Configure Oracle Database for Cloudera Software

You can configure an external Oracle database for use with Cloudera Manager and other components that require a database.

To use an Oracle database, follow these procedures. For information on compatible versions of the Oracle database, see Database Requirements.

Collecting Oracle Database Information

To configure Cloudera Manager to work with an Oracle database, get the following information from your Oracle DBA:

  • Hostname - The DNS name or the IP address and the port of the host where the Oracle database is installed.
  • SID - The name of the schema that will store Cloudera Manager information.
  • Username - A username for each schema that is storing information. You could have four unique usernames for the four schema.
  • Password - A password corresponding to each username.

Configuring the Oracle Server

Adjusting Oracle Settings to Accommodate Larger Clusters

Cloudera Management services require high write throughput. Depending on the size of your deployments, your DBA may need to modify Oracle settings for monitoring services. These guidelines are for larger clusters and do not apply to the Cloudera Manager configuration database and to smaller clusters. Many factors help determine whether you need to change your database settings, but in most cases, if your cluster has more than 100 hosts, you should consider making the following changes:
  • Enable direct and asynchronous I/O by setting the FILESYSTEMIO_OPTIONS parameter to SETALL.
  • Increase the RAM available to Oracle by changing the MEMORY_TARGET parameter. The amount of memory to assign depends on the size of the Hadoop cluster.
  • Create more redo log groups and spread the redo log members across separate disks or logical unit numbers.
  • Increase the size of redo log members to be at least 1 GB.

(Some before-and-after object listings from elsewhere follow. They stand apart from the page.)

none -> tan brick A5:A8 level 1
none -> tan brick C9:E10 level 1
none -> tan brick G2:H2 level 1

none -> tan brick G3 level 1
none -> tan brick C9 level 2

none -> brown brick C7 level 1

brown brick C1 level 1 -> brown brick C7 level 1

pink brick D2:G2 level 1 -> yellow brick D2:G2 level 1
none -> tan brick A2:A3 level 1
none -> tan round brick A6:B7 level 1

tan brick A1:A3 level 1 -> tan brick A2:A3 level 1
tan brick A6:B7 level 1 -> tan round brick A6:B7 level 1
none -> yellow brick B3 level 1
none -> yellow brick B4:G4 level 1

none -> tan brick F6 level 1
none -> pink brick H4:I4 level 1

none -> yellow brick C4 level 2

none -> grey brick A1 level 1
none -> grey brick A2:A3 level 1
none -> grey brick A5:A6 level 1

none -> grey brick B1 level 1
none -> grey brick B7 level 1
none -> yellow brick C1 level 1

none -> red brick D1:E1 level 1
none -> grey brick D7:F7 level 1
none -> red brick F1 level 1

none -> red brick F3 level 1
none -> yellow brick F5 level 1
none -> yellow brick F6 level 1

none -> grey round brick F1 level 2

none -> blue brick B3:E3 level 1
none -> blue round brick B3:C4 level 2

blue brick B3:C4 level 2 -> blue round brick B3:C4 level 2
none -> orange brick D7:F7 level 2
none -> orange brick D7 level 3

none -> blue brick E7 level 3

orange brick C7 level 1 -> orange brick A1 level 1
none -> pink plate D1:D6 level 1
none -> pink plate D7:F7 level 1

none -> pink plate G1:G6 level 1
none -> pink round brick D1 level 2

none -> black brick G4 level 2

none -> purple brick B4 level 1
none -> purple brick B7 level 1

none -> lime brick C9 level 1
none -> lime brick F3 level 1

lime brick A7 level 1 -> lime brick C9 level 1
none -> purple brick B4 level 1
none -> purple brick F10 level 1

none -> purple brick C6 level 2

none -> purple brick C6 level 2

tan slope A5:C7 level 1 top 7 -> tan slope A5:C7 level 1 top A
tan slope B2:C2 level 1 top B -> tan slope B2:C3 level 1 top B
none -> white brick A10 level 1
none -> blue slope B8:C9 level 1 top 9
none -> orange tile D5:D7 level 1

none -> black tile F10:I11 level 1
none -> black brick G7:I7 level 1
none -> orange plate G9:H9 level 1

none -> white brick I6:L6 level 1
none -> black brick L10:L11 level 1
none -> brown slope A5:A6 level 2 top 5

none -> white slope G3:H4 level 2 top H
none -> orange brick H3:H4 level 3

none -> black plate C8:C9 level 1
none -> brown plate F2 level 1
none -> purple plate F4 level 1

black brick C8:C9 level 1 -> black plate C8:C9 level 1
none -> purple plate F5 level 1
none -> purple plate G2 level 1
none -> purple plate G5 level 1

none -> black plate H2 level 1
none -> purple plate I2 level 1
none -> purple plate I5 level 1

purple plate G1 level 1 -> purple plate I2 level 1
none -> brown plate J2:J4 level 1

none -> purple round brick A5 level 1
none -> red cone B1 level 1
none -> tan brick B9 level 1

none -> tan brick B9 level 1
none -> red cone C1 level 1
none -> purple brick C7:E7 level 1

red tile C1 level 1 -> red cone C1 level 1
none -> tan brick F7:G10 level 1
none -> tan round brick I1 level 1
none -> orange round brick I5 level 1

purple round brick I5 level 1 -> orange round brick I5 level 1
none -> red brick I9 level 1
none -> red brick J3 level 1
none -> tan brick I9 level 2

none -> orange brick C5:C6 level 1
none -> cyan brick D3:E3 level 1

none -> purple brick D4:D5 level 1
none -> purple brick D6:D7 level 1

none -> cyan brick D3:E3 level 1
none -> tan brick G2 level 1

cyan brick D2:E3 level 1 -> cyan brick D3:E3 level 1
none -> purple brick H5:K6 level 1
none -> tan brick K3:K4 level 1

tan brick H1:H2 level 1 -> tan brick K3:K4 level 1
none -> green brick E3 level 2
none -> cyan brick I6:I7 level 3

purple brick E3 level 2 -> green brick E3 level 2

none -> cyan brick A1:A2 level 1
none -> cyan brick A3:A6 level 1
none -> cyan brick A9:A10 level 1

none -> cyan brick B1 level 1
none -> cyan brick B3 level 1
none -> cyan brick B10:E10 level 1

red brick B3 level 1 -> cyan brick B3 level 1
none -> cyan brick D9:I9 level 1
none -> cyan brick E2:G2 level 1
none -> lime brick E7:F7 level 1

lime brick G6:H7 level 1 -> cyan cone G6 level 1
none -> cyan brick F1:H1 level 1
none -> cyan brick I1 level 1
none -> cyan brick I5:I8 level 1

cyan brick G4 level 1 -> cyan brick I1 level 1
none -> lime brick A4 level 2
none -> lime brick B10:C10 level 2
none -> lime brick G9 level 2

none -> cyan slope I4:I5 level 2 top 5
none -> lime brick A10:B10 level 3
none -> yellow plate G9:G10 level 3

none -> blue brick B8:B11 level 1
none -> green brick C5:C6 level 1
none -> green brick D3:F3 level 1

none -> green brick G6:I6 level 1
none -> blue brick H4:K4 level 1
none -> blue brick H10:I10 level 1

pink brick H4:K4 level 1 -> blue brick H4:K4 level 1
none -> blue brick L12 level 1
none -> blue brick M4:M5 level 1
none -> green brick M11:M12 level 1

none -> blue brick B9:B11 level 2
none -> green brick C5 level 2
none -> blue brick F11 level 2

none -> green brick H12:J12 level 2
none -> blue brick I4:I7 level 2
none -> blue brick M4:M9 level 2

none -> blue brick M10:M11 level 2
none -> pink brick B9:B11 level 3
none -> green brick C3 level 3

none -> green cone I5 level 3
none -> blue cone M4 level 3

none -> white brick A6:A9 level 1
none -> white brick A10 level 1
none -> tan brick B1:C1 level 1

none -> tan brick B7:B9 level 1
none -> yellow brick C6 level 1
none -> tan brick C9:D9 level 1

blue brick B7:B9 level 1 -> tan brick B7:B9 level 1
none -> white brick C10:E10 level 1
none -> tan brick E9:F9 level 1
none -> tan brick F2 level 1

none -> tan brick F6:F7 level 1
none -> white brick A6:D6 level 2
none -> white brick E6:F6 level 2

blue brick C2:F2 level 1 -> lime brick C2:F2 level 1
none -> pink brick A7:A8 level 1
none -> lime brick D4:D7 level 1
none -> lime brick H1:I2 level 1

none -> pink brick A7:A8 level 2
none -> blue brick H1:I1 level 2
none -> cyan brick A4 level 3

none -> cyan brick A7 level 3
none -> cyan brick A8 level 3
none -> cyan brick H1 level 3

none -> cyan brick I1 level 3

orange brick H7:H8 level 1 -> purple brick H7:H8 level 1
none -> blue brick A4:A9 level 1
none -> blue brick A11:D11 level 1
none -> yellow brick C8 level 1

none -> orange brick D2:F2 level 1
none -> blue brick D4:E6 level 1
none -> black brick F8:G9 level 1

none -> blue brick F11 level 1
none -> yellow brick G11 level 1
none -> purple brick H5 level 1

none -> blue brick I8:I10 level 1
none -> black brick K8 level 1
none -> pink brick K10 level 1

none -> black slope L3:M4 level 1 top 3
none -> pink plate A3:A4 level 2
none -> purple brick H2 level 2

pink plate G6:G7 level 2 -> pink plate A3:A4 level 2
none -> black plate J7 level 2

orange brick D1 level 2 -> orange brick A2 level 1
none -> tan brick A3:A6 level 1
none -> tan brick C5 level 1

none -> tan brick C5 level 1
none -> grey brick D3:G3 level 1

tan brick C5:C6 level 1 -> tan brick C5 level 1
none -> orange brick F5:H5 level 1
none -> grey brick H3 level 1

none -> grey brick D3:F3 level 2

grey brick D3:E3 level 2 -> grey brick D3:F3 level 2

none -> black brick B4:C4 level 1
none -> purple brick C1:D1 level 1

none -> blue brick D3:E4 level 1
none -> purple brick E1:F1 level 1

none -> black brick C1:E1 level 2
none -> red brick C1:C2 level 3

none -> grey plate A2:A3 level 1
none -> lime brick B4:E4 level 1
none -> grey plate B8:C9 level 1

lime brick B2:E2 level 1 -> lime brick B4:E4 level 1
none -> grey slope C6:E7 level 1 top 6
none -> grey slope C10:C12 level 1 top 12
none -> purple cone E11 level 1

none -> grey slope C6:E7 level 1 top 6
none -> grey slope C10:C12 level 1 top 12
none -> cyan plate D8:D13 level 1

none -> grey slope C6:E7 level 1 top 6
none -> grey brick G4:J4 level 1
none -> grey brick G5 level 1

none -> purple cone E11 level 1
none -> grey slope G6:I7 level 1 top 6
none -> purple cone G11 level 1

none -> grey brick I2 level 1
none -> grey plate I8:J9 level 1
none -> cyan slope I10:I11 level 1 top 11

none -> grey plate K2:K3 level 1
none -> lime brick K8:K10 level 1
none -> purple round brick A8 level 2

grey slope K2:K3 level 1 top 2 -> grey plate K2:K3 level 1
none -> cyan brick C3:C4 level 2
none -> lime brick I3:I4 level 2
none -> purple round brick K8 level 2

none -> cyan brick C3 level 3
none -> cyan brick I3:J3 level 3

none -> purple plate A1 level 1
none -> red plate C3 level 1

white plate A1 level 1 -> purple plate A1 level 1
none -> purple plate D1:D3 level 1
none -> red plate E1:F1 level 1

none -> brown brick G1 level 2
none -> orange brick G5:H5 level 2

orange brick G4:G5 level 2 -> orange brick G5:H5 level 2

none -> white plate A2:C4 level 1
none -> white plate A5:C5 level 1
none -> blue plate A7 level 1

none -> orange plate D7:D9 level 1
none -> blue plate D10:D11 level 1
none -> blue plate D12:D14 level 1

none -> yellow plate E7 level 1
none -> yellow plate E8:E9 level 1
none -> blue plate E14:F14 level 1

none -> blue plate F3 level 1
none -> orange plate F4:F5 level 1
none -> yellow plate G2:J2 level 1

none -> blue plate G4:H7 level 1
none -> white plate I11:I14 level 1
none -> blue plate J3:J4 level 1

Modifying the Maximum Number of Oracle Connections

Work with your Oracle database administrator to ensure appropriate values are applied for your Oracle database settings. You must determine the number of connections, transactions, and sessions to be allowed.

Allow 100 maximum connections for each service that requires a database and then add 50 extra connections. For example, for two services, set the maximum connections to 250. If you have four services that require a database on one host (the databases for Cloudera Manager Server, Hue, Reports Manager, and Hive metastore), set the maximum connections to 450.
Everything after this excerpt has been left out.